When well thought out, brand strategy simplifies daily life. It is used as a filter. It helps to decide between options, to prioritize, to remain consistent over time. It avoids erratic movements, permanent adjustments dictated by fashion or competitive pressure.
Even if each approach is unique, some questions come up again and again. What is the core intention of the brand? What place does it want to occupy in the minds of its audiences? Who is it really aimed at, beyond theoretical targets? What promise can it deliver on a credible and repeated basis? What are the principles that should guide his expression and his speeches?
The objective is not to produce an abstract discourse, but to build a base that is clear enough to be activated over time, on various supports and contexts.
Brand strategy, branding and communication: three levels, three roles
Another common confusion is mixing brand strategy, branding, and communication.
Brand strategy is the level of thinking. It structures the background. It operates over the long term and engages in sustainable choices.
Branding is the translation of this strategy into sensitive language. It gives a visible form to the intention: visual identity, graphic universe, editorial tone, brand system. It makes the strategy noticeable.
Communication is the level of dissemination. It chooses channels, formats, messages, and timelines. It circulates what was thought and expressed beforehand.
We can summarize this articulation as follows: brand strategy thinks, branding expresses, communication diffuses.

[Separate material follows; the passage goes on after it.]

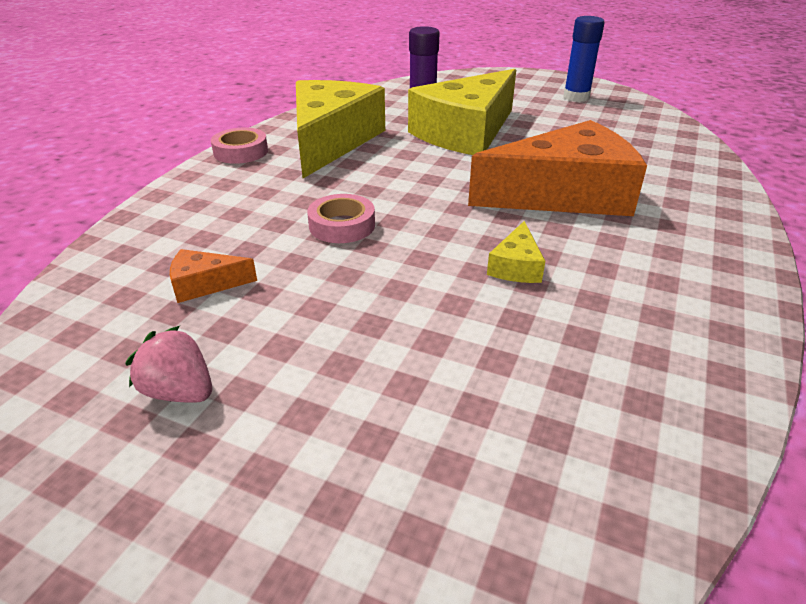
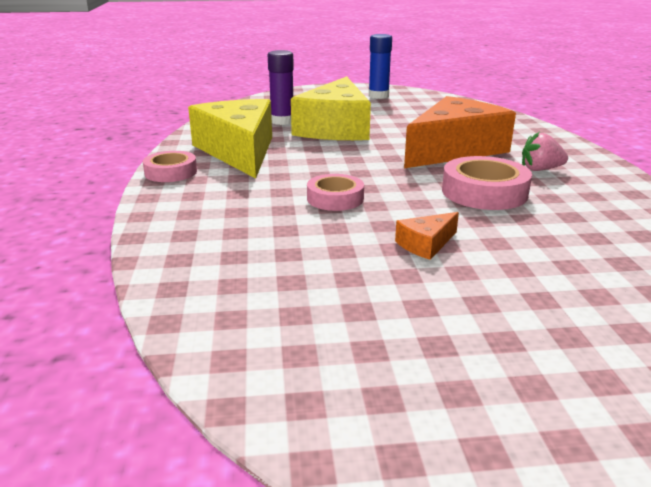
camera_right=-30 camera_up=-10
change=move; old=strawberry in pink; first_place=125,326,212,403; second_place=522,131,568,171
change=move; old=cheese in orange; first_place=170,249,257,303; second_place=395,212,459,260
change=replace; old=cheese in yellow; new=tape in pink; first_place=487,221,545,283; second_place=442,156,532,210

When the order is reversed, the effects are often the same. The messages lack consistency. Identity evolves without a clear direction. Communication efforts produce few lasting results. And the brand is struggling to establish itself in a credible way.
Why brand strategy has become a central issue
If brand strategy occupies such an important place today, it is because it meets a fundamental need for readability.
In saturated, comparable, highly mediatized environments, value is no longer solely based on what is offered, but on what is perceived, understood and remembered. Brand strategy acts as a stabilizer. It makes it possible to maintain consistency over time, despite developments, channels and trends.
It is also a discipline tool. It imposes choices. It forces you to give up some opportunities in order to strengthen others. And it is precisely this ability to say no that, paradoxically, builds strong brands.
Conclusion
A brand is a perception.
Brand strategy is what makes it possible to structure this perception in a coherent, legible and sustainable way.
In future articles, we will explore how this strategy is translated concretely in design, in experience, in digital and in content devices.